Many have been openly critical about instant replay in baseball, worrying about how it might change the game. Right now, Ron Washington is probably one of the bigger critics of the Major League Baseball (MLB) replay system. On April 14, with his Texas Rangers already down 5-0, Washington saw an out at home overturned because catcher J.P. Arencibia bobbled the transfer of the baseball from his glove to his throwing hand. As part of a new rule for 2014, MLB now mandates the ball be transferred from glove to throwing hand cleanly. When the call was challenged by Seattle and overturned, Washington immediately came out to give the umpires a big piece of his mind.

MLB instant replay actually has a history dating back a few years earlier than most might imagine. During the 1999 system, well before the league had instituted any kind of an official replay system, umpire Frank Pulli consulted a television camera to see whether or not a ball hit by the Marlins’ Cliff Floyd was a home run or double. At the time, there was nothing in the rule book stating that instant replay could not be used. In cases like that, umpires have the discretion to decide what to do. Pulli went over to a television monitor, watched the play again, and ruled it a double.

Instant replay would not return to MLB until almost ten years later, this time as somewhat of a panic move in response to a series of bad calls over the course of the summer of 2008. For a few years replay was limited to a decision by the umpires, who would leave the field and watch the replay on a screen near the dugout. For this season, replay has been expanded and its effects have been felt around the league. Aside from shifting some of the burden towards the manager to challenge a bad call, replay can now be used to decide almost anything besides balls and strikes. Umpires can initiate a replay on any home run, or on any call during the seventh inning or later.

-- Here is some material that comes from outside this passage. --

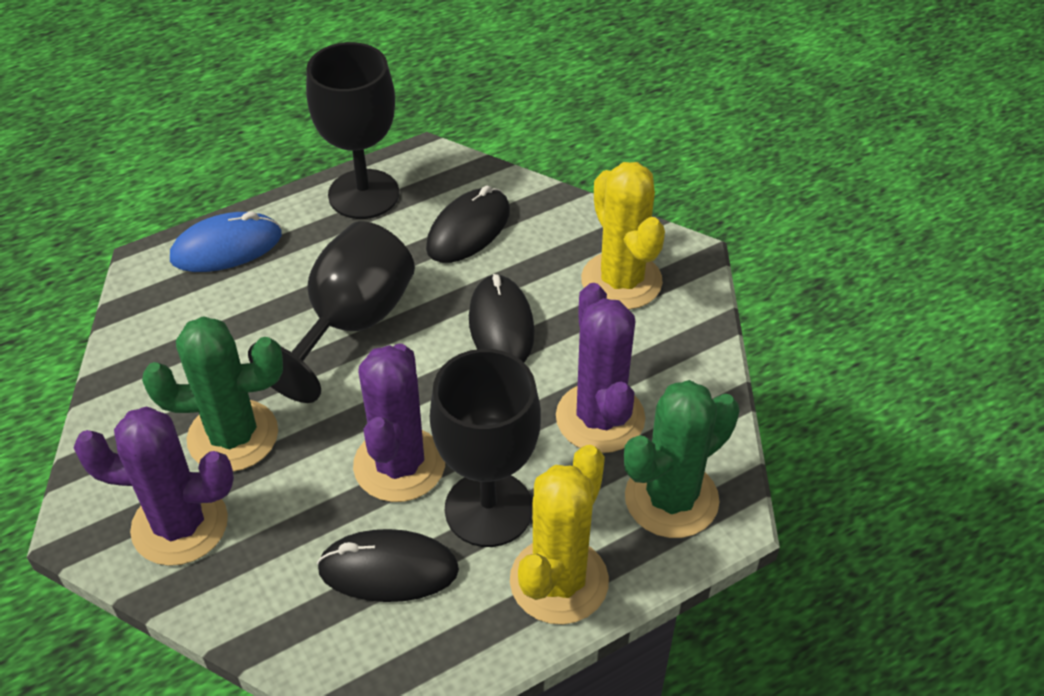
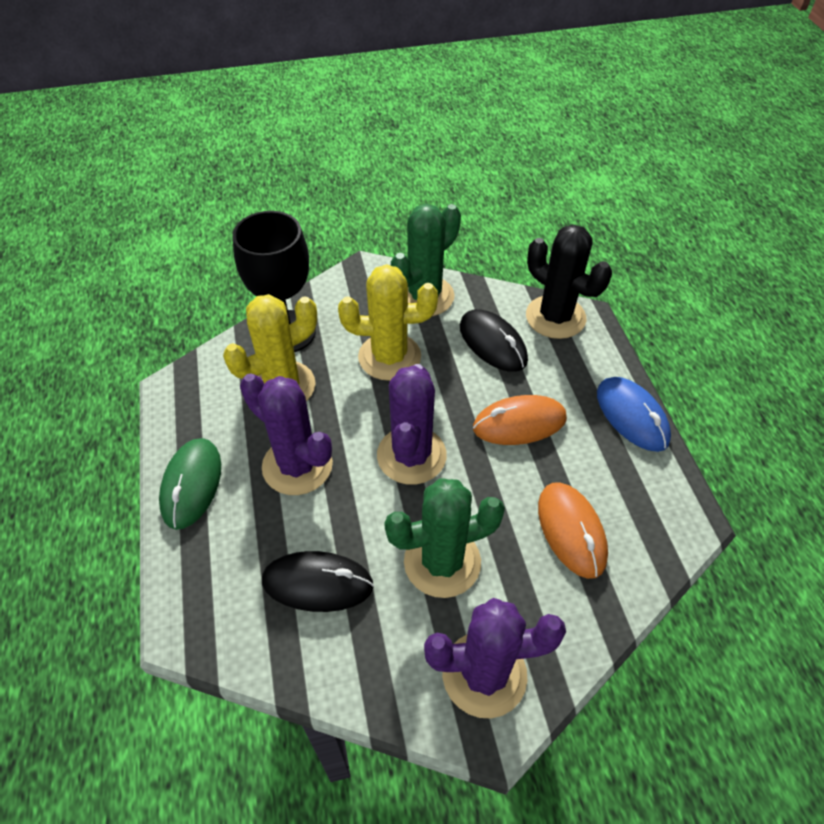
black cactus: 0 -> 1
black goblet: 3 -> 1
black mouse: 3 -> 2
green mouse: 0 -> 1
orange mouse: 0 -> 2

Managers may challenge one  call in the first six innings, but gain a second challenge if they won the first.

Out or safe calls, catches, and even the new rule about catchers blocking the plate have all been reviewed so far this season. As of April 15, there have been 89 reviews. Of those 89 only 33 have been overturned, or 37 percent. The most common play overturned has been out or safe on the bases. There have been 265 completed games through the same date, which gives an average of 0.34 replays per game and only 0.13 overturned calls per game. Essentially, replay has been relatively non-intrusive but has helped get a few more calls correct.

In spite of those numbers, there have been many within MLB who have openly criticized the system. MLB has been vigilant in their support of replay, to the point that Red Sox manager John Farrell was fined for some fairly innocuous comments. Farrell said he did not have faith in the replay system after challenging a call against the Yankees and losing. Replays showed that Farrell was correct and that the call should have been overturned.

Los Angeles Angels outfielder Josh Hamilton was also unhappy with an overturned call that cost his team an out. Hamilton appeared to catch a fly ball, but dropped it on the transfer, and after the game called the decision “terrible.” He may also have been a bit frustrated by the nearly three minutes it took to review the play. Based on the new rule, the call was actually correct, but that does not necessarily mean that the guys on the field are going to go down without a fight.

Another issue that has come up is what happens when a play needs reviewed but a manager is out of challenges. In a game early in the season between the San Francisco Giants and Arizona Diamondbacks, Bruce Bochy used a challenge on a play that was certainly worth reviewing, but he lost. Later, a call he likely would have won was missed because he could not challenge, and the Giants eventually lost by just one run.

This game highlighted some of the prevailing issues with replay, which seem to be more with the rules than with the logistics of the system. MLB has rightfully borrowed heavily from the successful replay architecture used by the NFL and especially the NHL, but tweaks need to be made to better individualize the system to baseball. Replay is in place to help get the calls right, and Bochy should never have been cornered into that situation. MLB has to strike a balance between keeping baseball’s integrity in place while also modernizing.

When Washington came out to voice his displeasure with the umpiring crew after the overturned call against Seattle, he was run out of the game. Instant replay does little to quell the frustration managers can experience at a call they think is bad, even if it may be correct by the book. There are still going to be confrontations with umpires, and there will still be venting to the media. Perhaps replay has not changed things as much as everyone thinks.